Sam Morris / Las Vegas Sun
Friday, March 31, 2017 | 2 a.m.
Nevada lawmakers are considering a tax incentive for employers that choose to pay workers on family medical leave.
The Assembly Committee on Taxation is sponsoring a measure creating tax breaks for businesses that pay workers who take leave because of a serious illness or because they become parents, among other situations.
Assemblywoman Dina Neal, D-Las Vegas, presented the bill to taxation committee members Thursday, saying data from other states shows new mothers make most bonding claims.
Neal said several parts of the proposal mirror the federal Family Medical Leave Act, which protects workers’ jobs and unpaid time off.
The bill gives certain businesses a credit against the modified business tax or the commerce tax. Assemblywoman Lesley Cohen, D-Henderson, asked about including domestic partners in the bill, and Neal said that would make sense.
Assembly Bill 266 caps the deduction at $500 per week per employee for 12 weeks in a year.

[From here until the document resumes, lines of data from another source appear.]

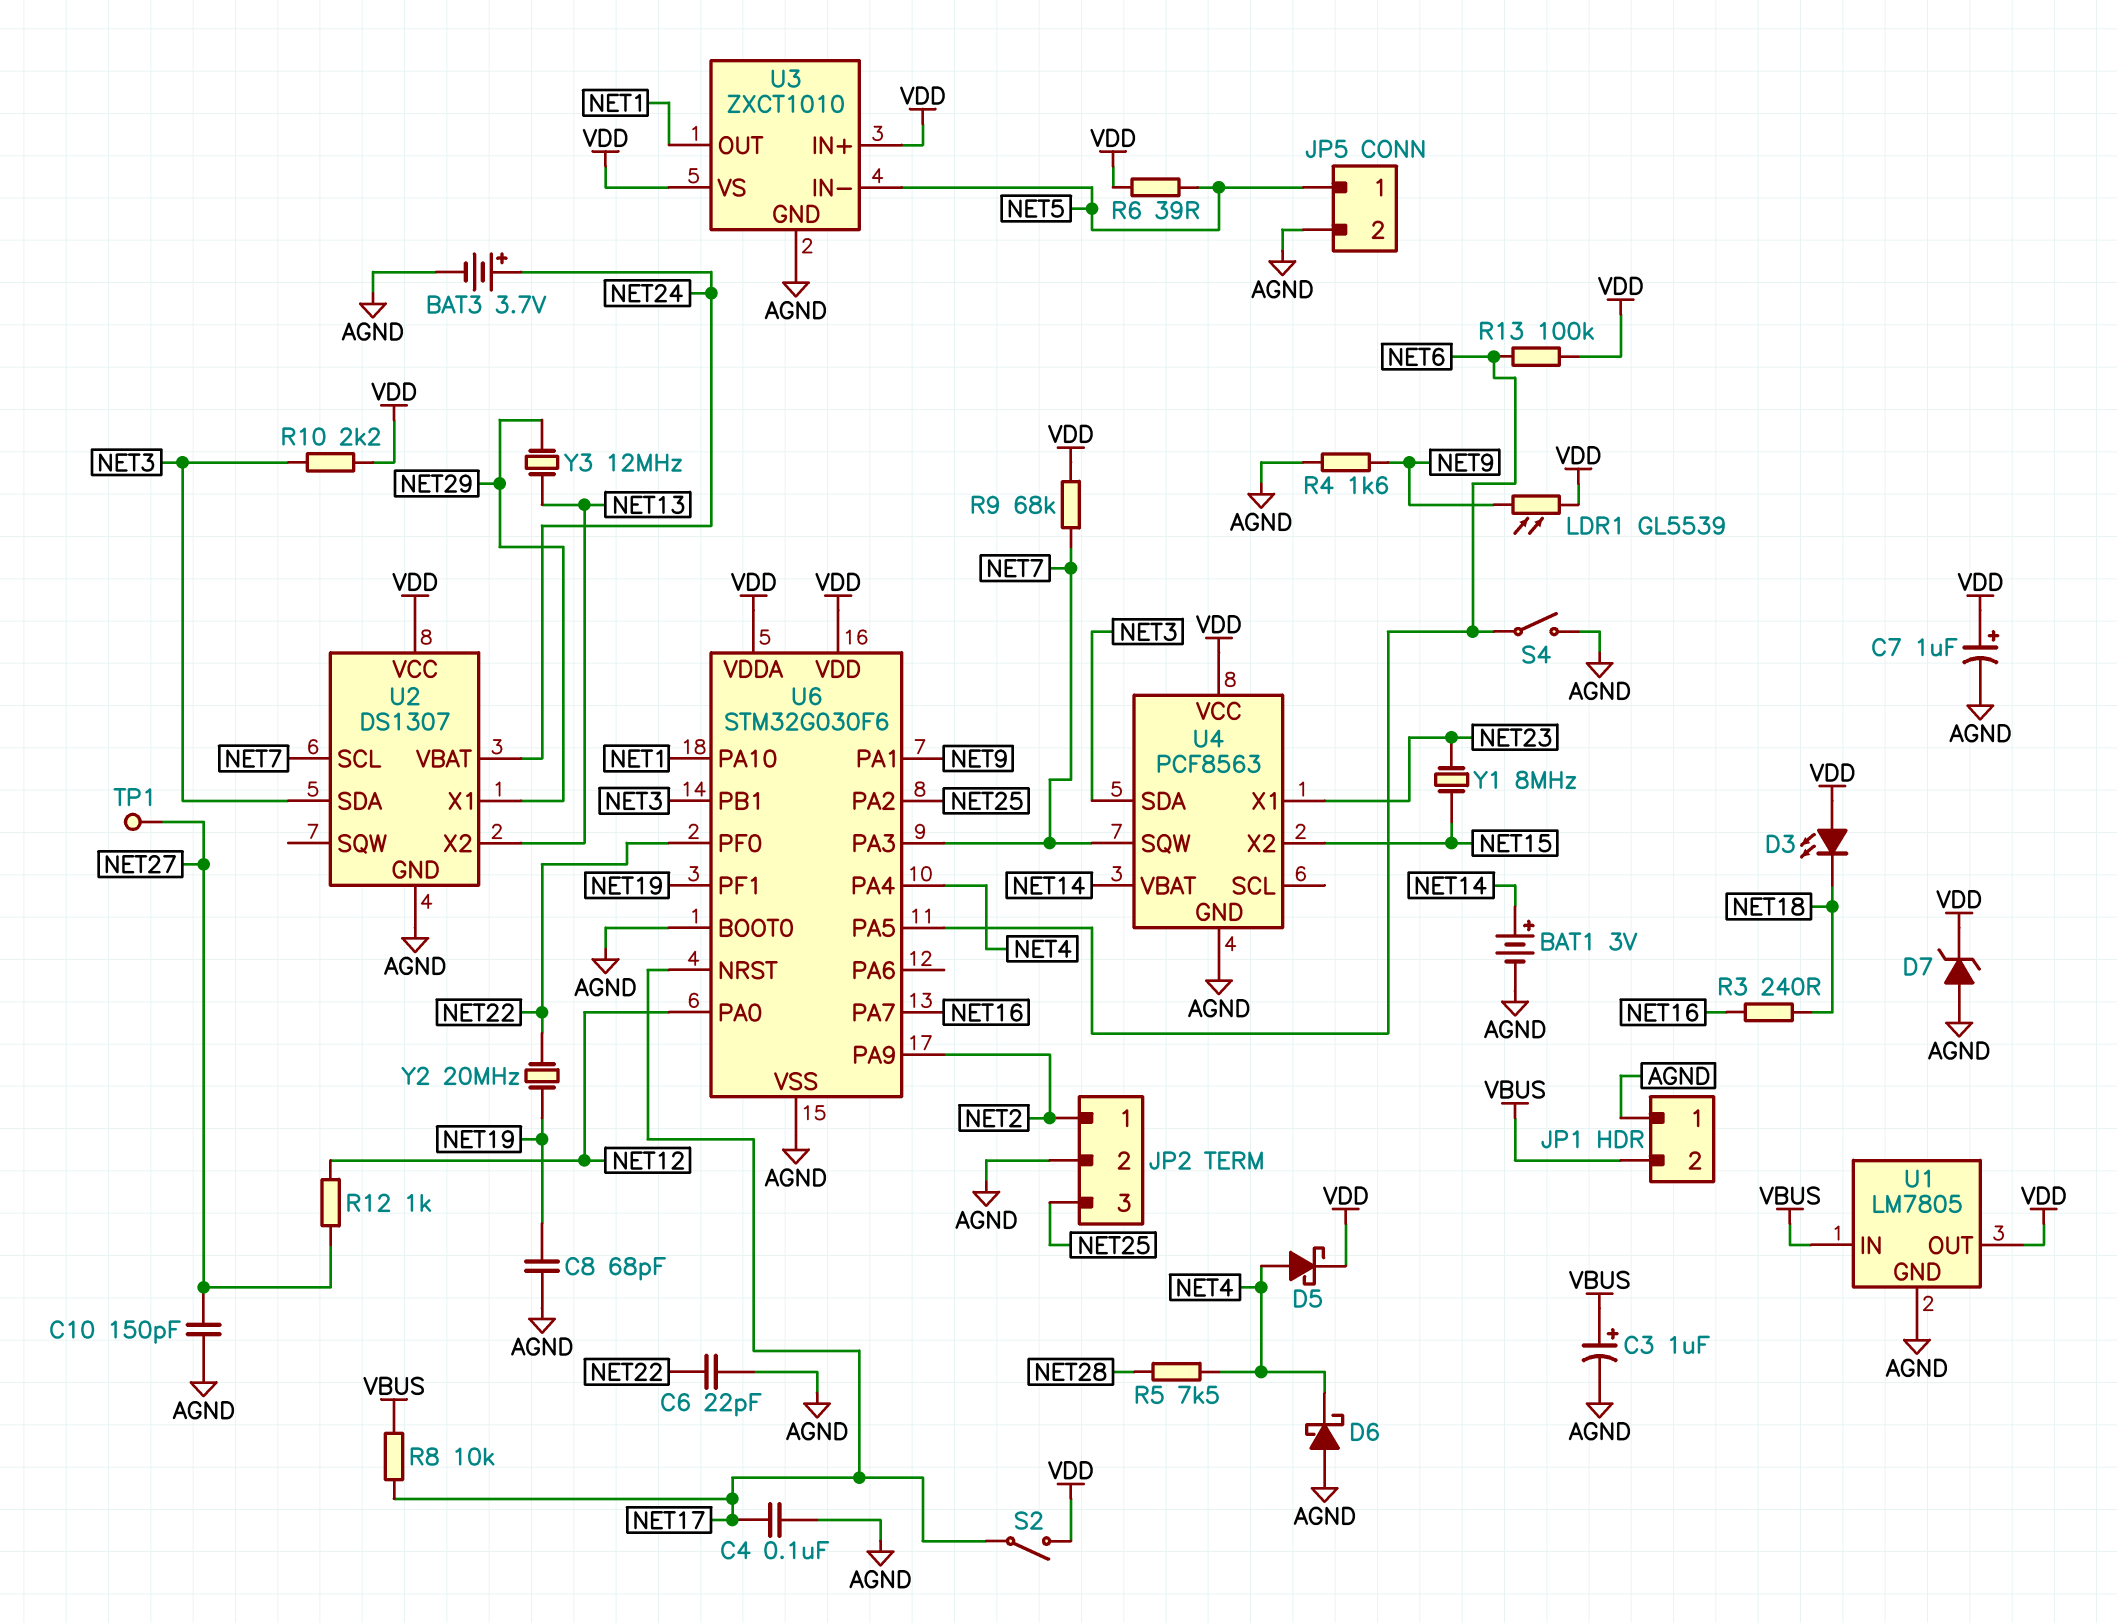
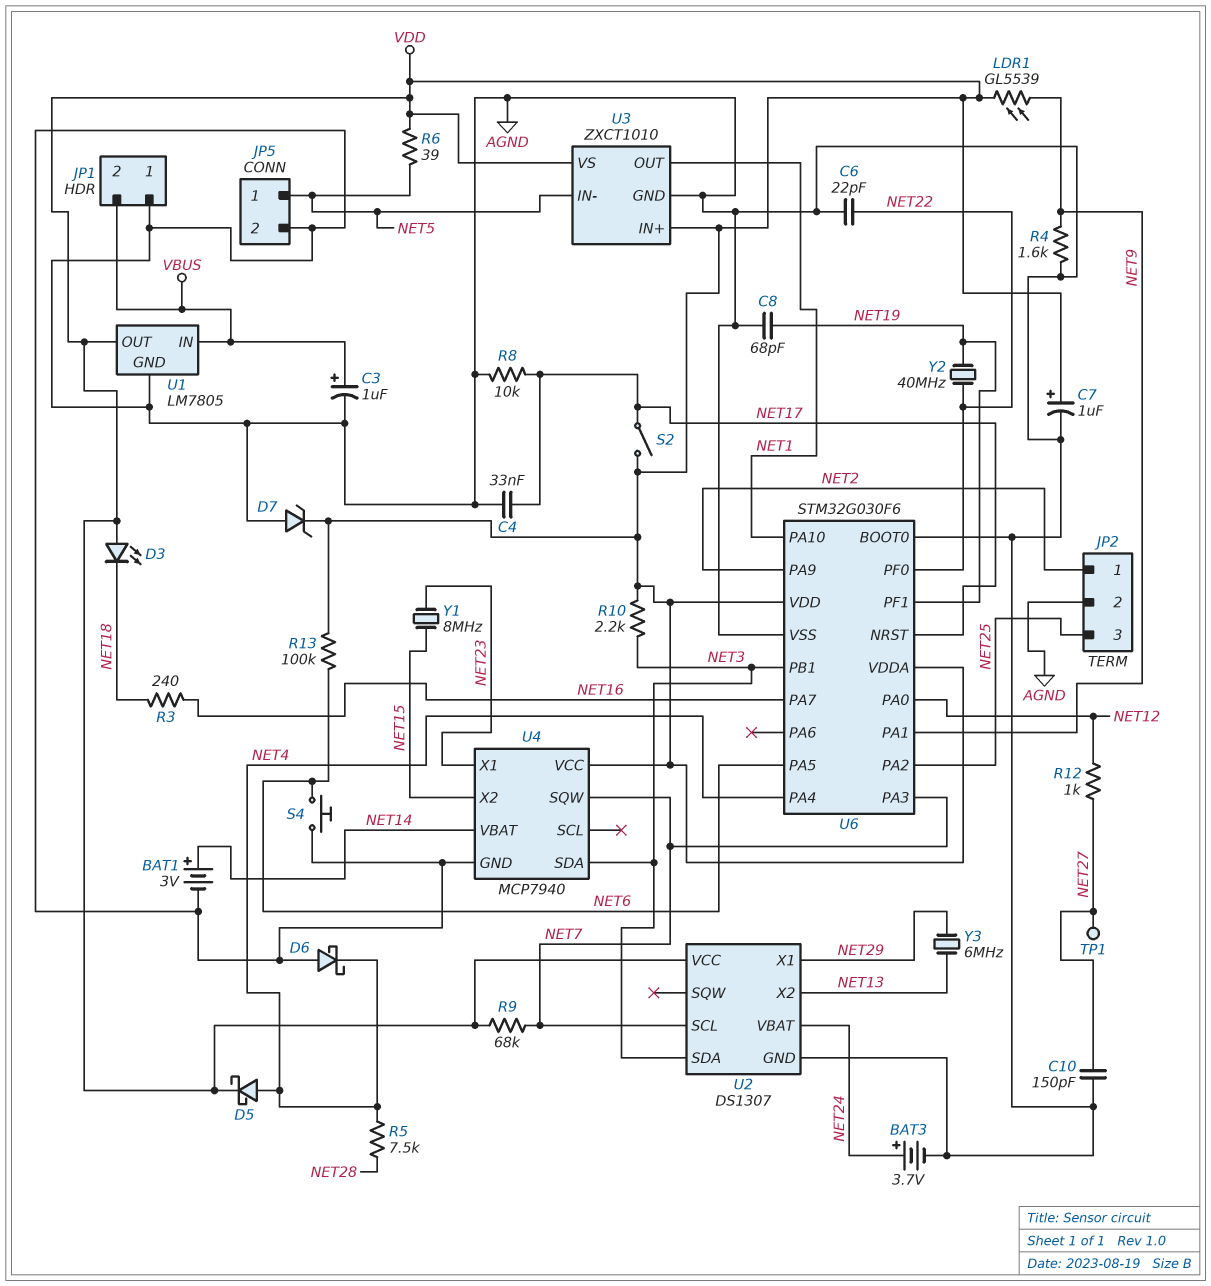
C4: 100nF (AGND, NET17) -> 33nF (AGND, NET17)
R8: 10k (NET17, VBUS) -> 10k (AGND, NET17)
S4: switch (AGND, NET6) -> button (AGND, NET6)
U4: PCF8563 -> MCP7940
Y2: 20MHz (NET19, NET22) -> 40MHz (NET19, NET22)
Y3: 12MHz (NET13, NET29) -> 6MHz (NET13, NET29)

Business would have to offer employees at least 75 percent of their wages, among other requirements.
Assemblyman Keith Pickard, R-Carson City, said there are some union jobs that pay upward of $20 per hour and asked if the limits in the bill would fail to encourage those employers to offer paid family medical leave.
Neal said those amounts could be discussed but that paid leave isn’t meant to take the full effect of a paycheck.
“We are talking about workforce,” she said. “We want to be supportive, but we don’t want to be less productive in our business.”
If the bill passes, it would go into effect Jan. 1.